The question is usually NOT time—I know God never gives me more than I can do or asks too much of me in the time He has allotted me. Usually, it’s just plain sloth, or disobedience, or self-centeredness, or the "tyranny of the urgent." I don’t know who first coined that phrase, but in my case the tyranny is generally brought on by the Awful P-word—PROCRASTINATION. How can I possibly serve God as He would have me do, if all I do is sit around and complain about "so much to do, so little time?" Oh, Gracious Father, Who never sleeps and indeed is always at His work until this very day (John 5:17), please instill in me a sense of "peaceful urgency" to be ever alert to what You would have me do this very moment!

I always get a little uncomfortable when we lump "Time, Talent, and Treasure" together and talk about the tithe during Stewardship season.
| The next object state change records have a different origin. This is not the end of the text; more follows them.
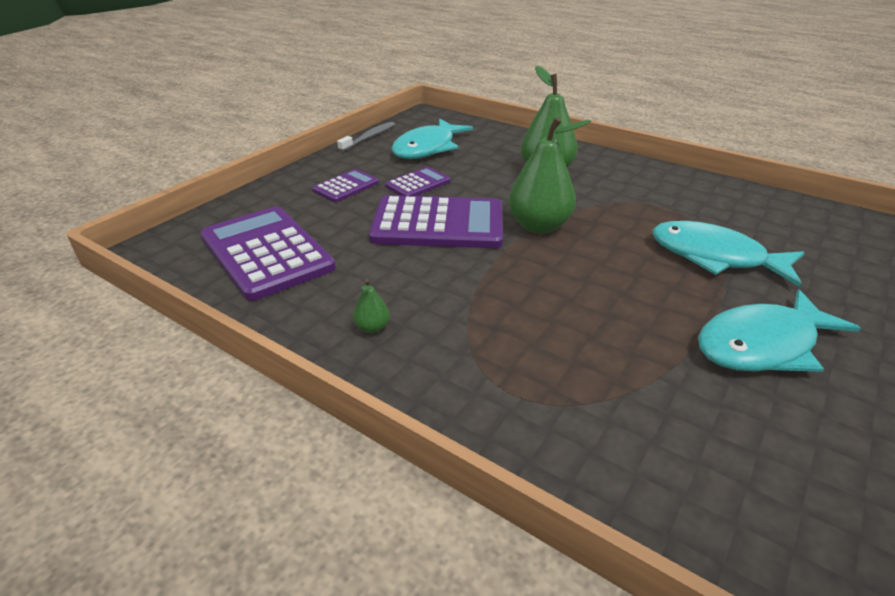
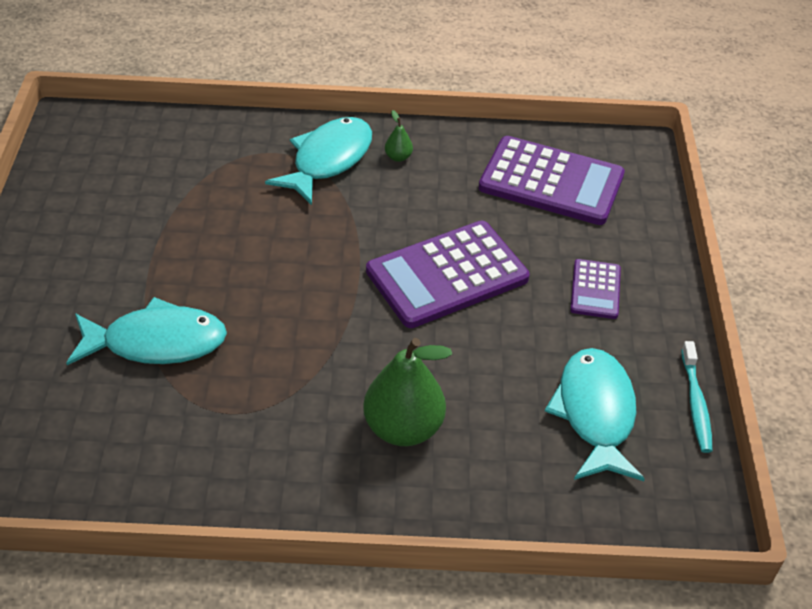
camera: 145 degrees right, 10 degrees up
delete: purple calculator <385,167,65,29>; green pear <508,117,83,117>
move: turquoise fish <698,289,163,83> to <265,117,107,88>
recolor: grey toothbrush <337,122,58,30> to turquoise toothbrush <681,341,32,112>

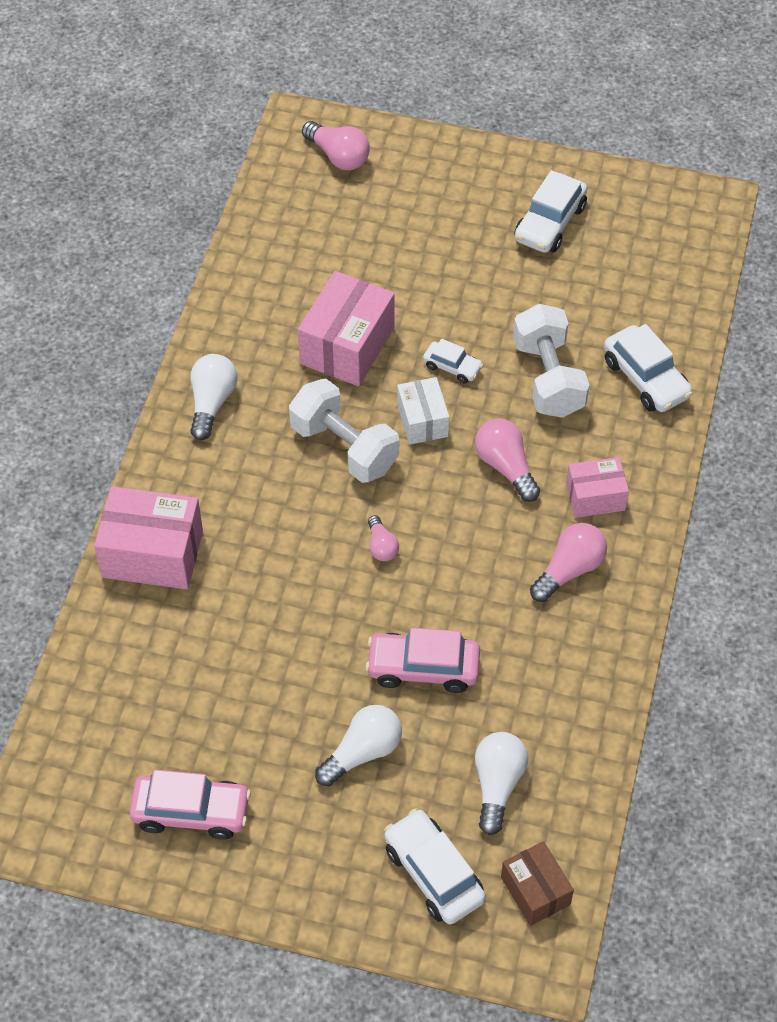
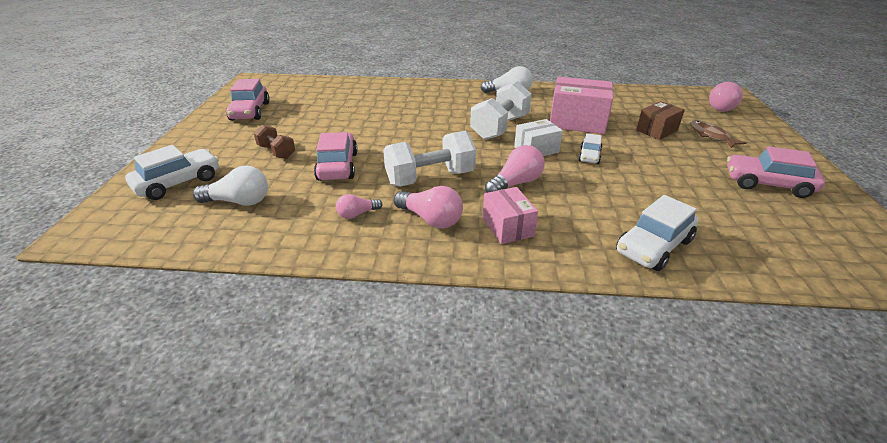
camera: 80 degrees right, 20 degrees down
delete: pink box <94,486,109,103>
insert: brown fish <690,120,56,28>
move: pink light bulb <368,515,31,46> to <336,194,47,25>; brown box <501,841,73,85> to <636,101,49,39>; white dumbbell <513,304,77,114> to <383,130,93,56>
replace: white light bulb <315,705,87,81> to brown dumbbell <254,125,41,34>
recolor: white car <514,170,73,83> to pink car <727,146,98,52>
I don’t think you can try to give God just 10% of your T,T & T. I get this creepy feeling that, knowing myself as well as I do, I’ll just grab that 90% and run off to eat bonbons and dance the Hokey Pokey and work crosswords. Rather, what better way to start each day than with Christ my Blessed Rock and my Redeemer, submitting all my time, thoughts and actions (AND money matters!) to Him for His loving and divine direction? I am convinced that He is faithful to grant us multitudinous opportunities to serve Him, bringing Himself glory and ourselves uncountable blessings! AND maybe even that He will also squeeze in time for at least the Jumble and the comics!
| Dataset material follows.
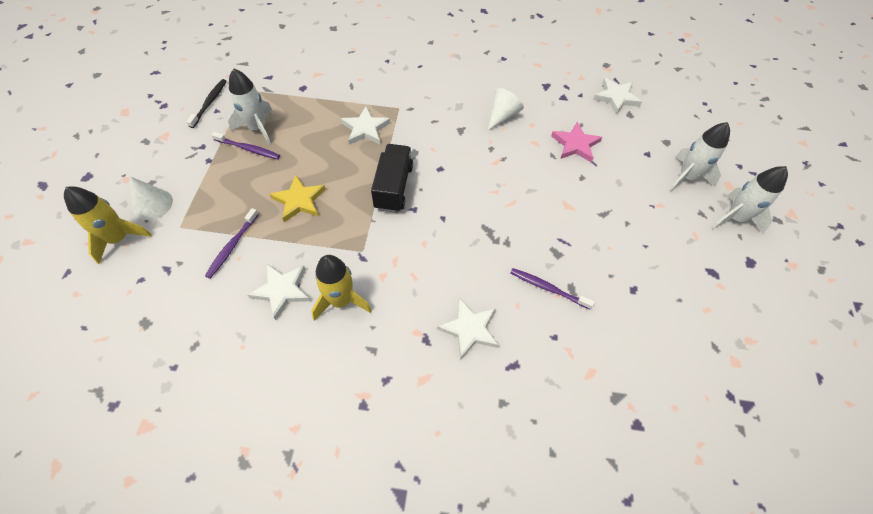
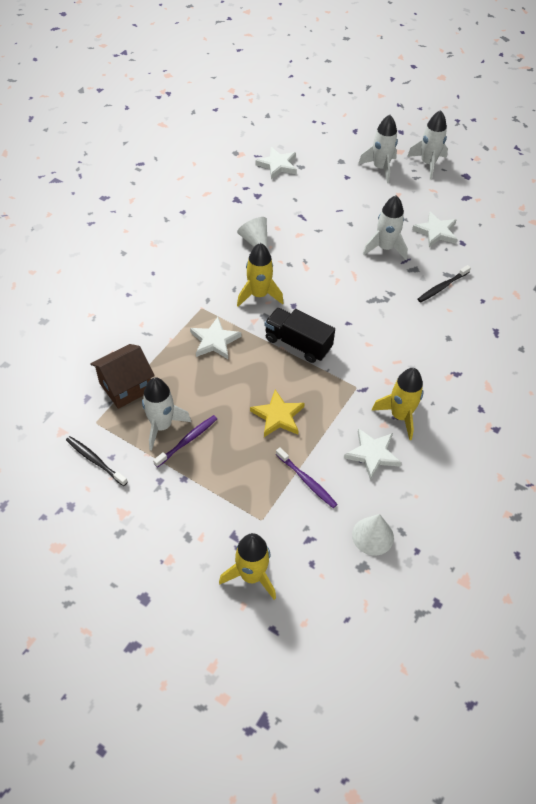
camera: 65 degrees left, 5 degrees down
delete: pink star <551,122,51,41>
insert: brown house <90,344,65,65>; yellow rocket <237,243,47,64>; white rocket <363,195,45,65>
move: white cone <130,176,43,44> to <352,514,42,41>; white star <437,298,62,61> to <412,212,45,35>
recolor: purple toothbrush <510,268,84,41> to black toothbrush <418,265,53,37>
Two wonderful women in our church, both of whom have undergone terrible trials and torments, recently took the time, talent, and treasure to bless me in special ways. One, despite the fact that she was in the last of many rounds of chemotherapy for a virulent type of cancer, gave me THE most magnificent hydrangea I have ever seen, in its own basket of wooden petals. The other, still in the throes of heart-wrenching grief over the death of a precious son, made me a Hat Tree, each tiny chapeau carefully handpainted and meticulously decorated with miniature roses, feathers, sequins, ribbons and braid. I must tell you that I wept over these cherished gifts, as I considered the thought and care that came with them—just as when we lost our beloved Houston, God’s people took the TIME to write, to pray, to cook, to send florist trucks full of glorious plants and blooms. How God spoke audibly to us through these godly servants! Oh, Gentle Savior, forgive me for squandering priceless hours when I might be joining You in Your Kingdom work! Instill in me a yearning for obedience, for who will see my faith if there are no works to accompany it?

That noted reformed theologian James Thurber (yes, I’m kidding) once said, "You can fool too many of the people too much of the time." Dear friends! I might be able to fool my friends with my "busy-ness," but we cannot fool God at ALL, nor do we want to! Let us strive towards purity and holiness by putting our calendars and our palm pilots and our Day-Timers on HIS timetable, that we might be used by Him for His kingdom!